From The Straits Times archives: Singapore's longest-surviving heart transplant patient Seah Chiang Nee

SINGAPORE - Veteran journalist Seah Chiang Nee, who was Singapore's longest-surviving heart transplant patient, died on Sunday (Jan 15) at the age of 76.

Mr Seah was the first Singaporean to get a heart transplant 32 years ago. He had his operation in Sydney on Oct 12, 1985, after a rare viral infection damaged his heart.

Here are some stories from The Straits Times archives about Mr Seah's landmark surgery and his journey of survival.


Saved by heart transplant, now he needs new kidney

This story was first published in The Straits Times on July 10, 2007

In an ironic twist of fate, the longevity of South-east Asia’s first and longest-surviving heart transplant patient has contributed to a new health problem for him.

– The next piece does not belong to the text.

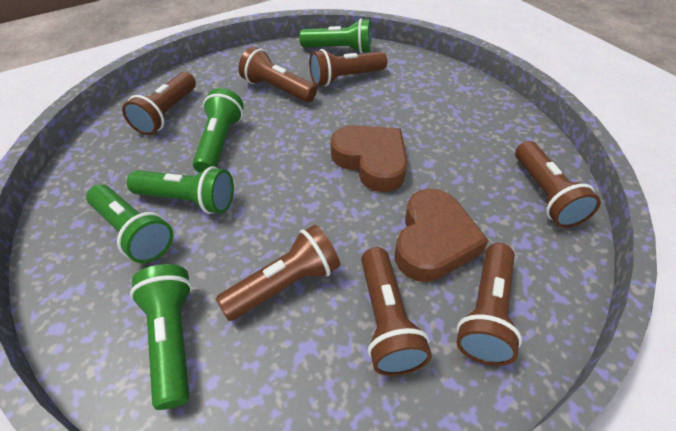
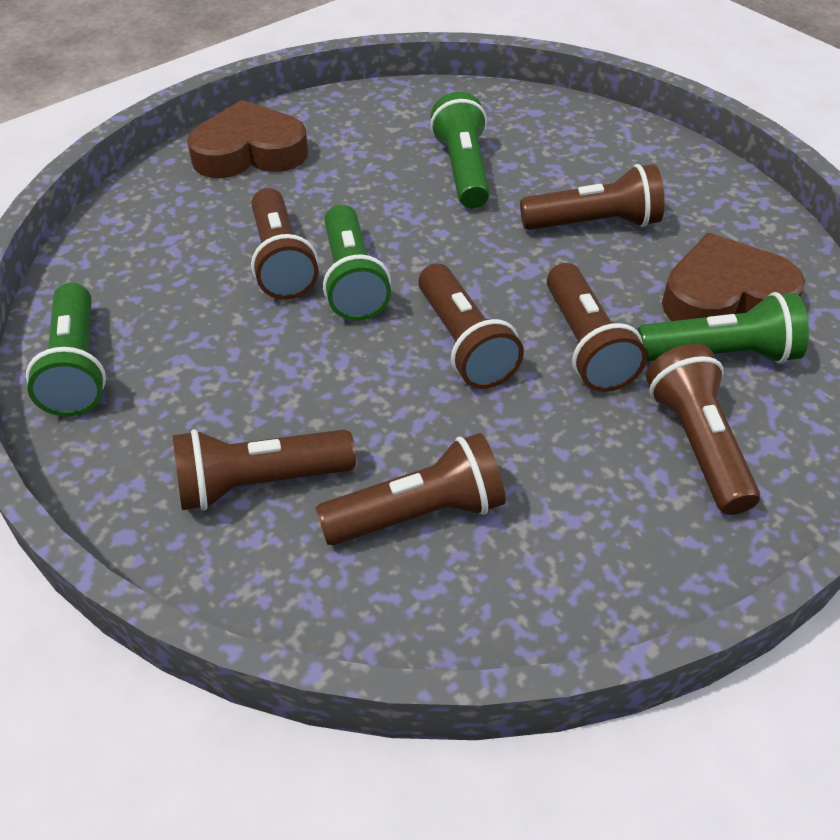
green flashlight: 5 -> 4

The 10 pills that veteran journalist Seah Chiang Nee has had to take daily for the past 22 years to keep his body from rejecting the transplanted heart have damaged his kidneys.


The medication that South-east Asia’s first and longest-surviving heart transplant patient Seah Chiang Nee has taken for the past 22 years has damaged his kidneys. PHOTO: ST FILE

The drugs, when used long term, can lead to high blood pressure and kidney failure.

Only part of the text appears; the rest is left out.